The Publisher Nigeria reports that Sawo-Olu, the candidate of the All Progressives Congress (APC), is seeking re-election and will go against Gbadebo Rhodes-Vivour (GRV) of the Labour Party (LP), and Abdul-Azeez Adediran (Jandor) of the Peoples Democratic Party (PDP) in the March 18 governorship election.
Speaking in an interview on Nigeria Info FM on Wednesday, Sanwo-Olu said the largest economy in West Africa, which is important to the country, cannot be left in the hands of an inexperienced politician.
The governor said he is the most qualified of all the candidates and has both private and public experience to move the sixth-largest economy in Africa to a greater height.

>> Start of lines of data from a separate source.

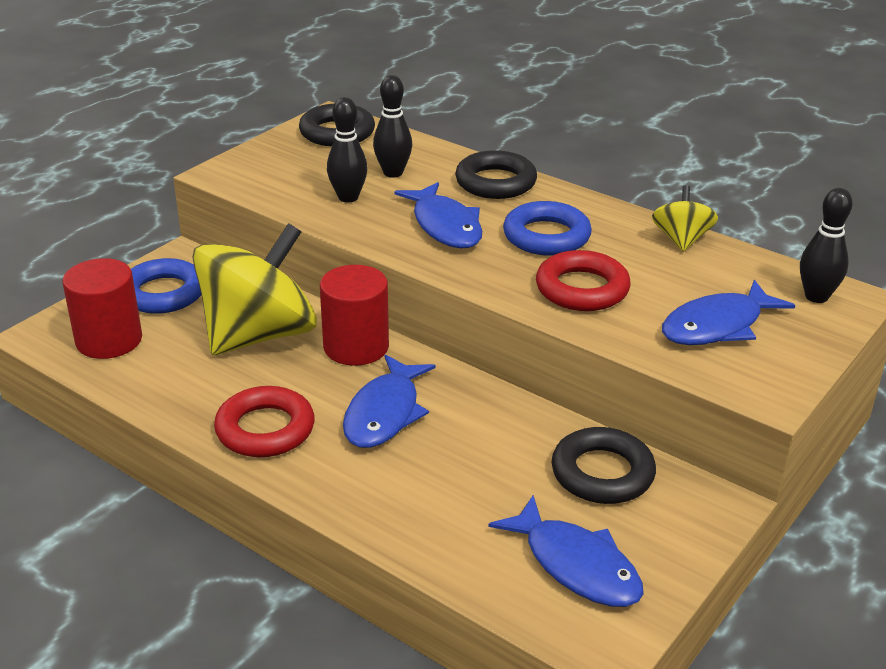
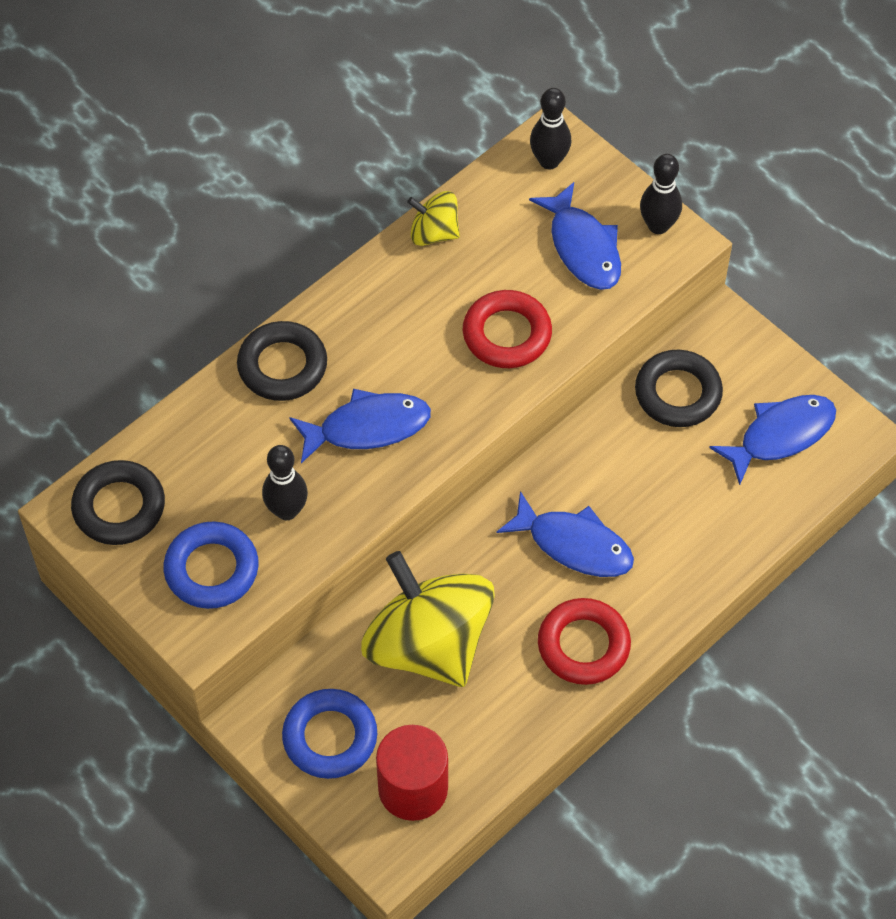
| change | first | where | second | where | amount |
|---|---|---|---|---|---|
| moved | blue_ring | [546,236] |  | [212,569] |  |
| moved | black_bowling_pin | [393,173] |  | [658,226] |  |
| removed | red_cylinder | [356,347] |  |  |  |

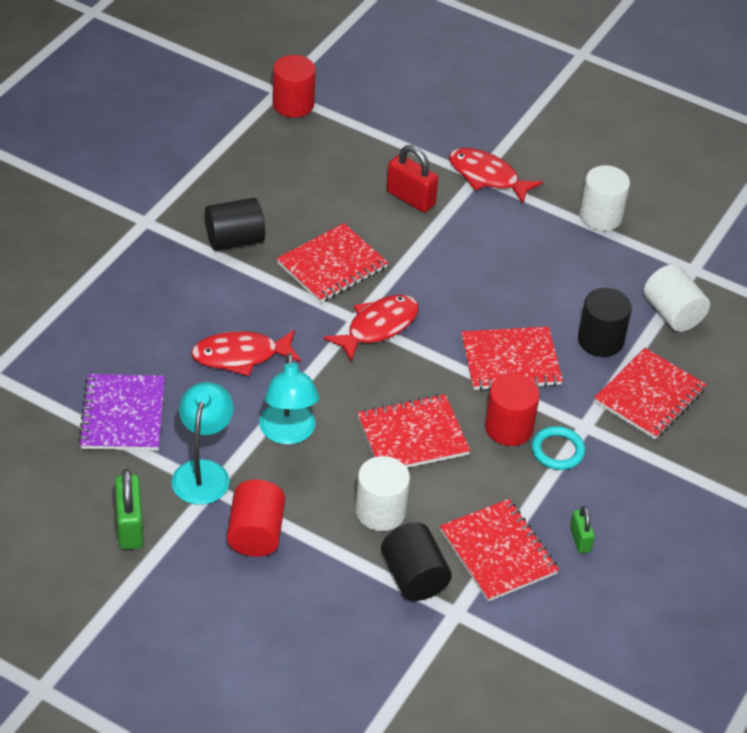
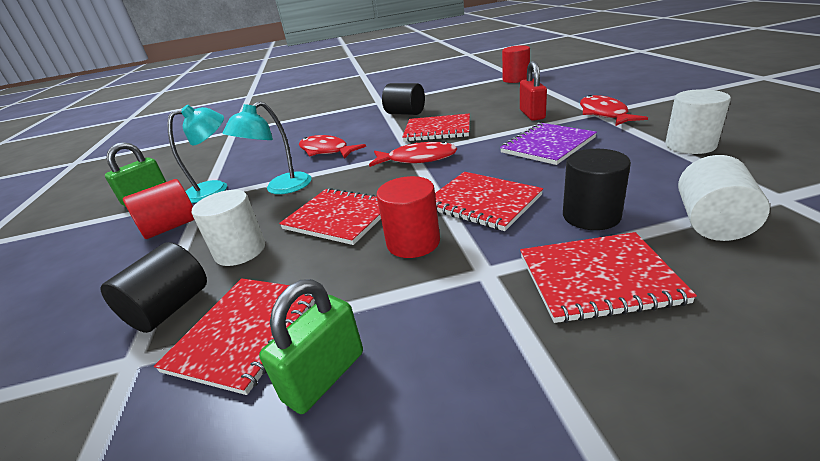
| change | first | where | second | where | amount |
|---|---|---|---|---|---|
| resized | green_padlock | [580,539] |  | [325,376] | x1.68 |
| moved | purple_notebook | [123,415] |  | [547,145] |  |
| removed | turquoise_ring | [557,451] |  |  |  |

Sanwo-Olu stated that the seat of the Lagos governor should not be a test run activity and is not won by emotion but capacity and competence.
He said: “What have you done in your own life, what is the pedigree, and what experience you are bringing to the table? What level of knowledge do you have that this job entails? What are your previous roles?
“A governor of the sixth largest economy can certainly not be a test run activity. You’re driving the largest black city in the world, it cannot be a test run. It is not driven by emotion. It is certainly will be driven by the people, who choose to have the capacity.
“The youngest candidate that is also competing in this race is a 40-year-old Lagosian and a Nigerian. So, I said let us discount our age to age 40 and let us see what has everybody done at age 40. I’m 57, so I’m going to tell you what I have done at age 40.
“At age 40, I left the banking industry as a general manager, heading investment banking. I had been in that sector for 15 years prior to then. I have had to develop competence and experience in very strong structured investment banking.
“I have been treasurer in three banks. I moved into the public sector and by 40, I had done about four years in the public sector. I had become a commissioner of economic planning. I had been an adviser to a sitting governor at that time.”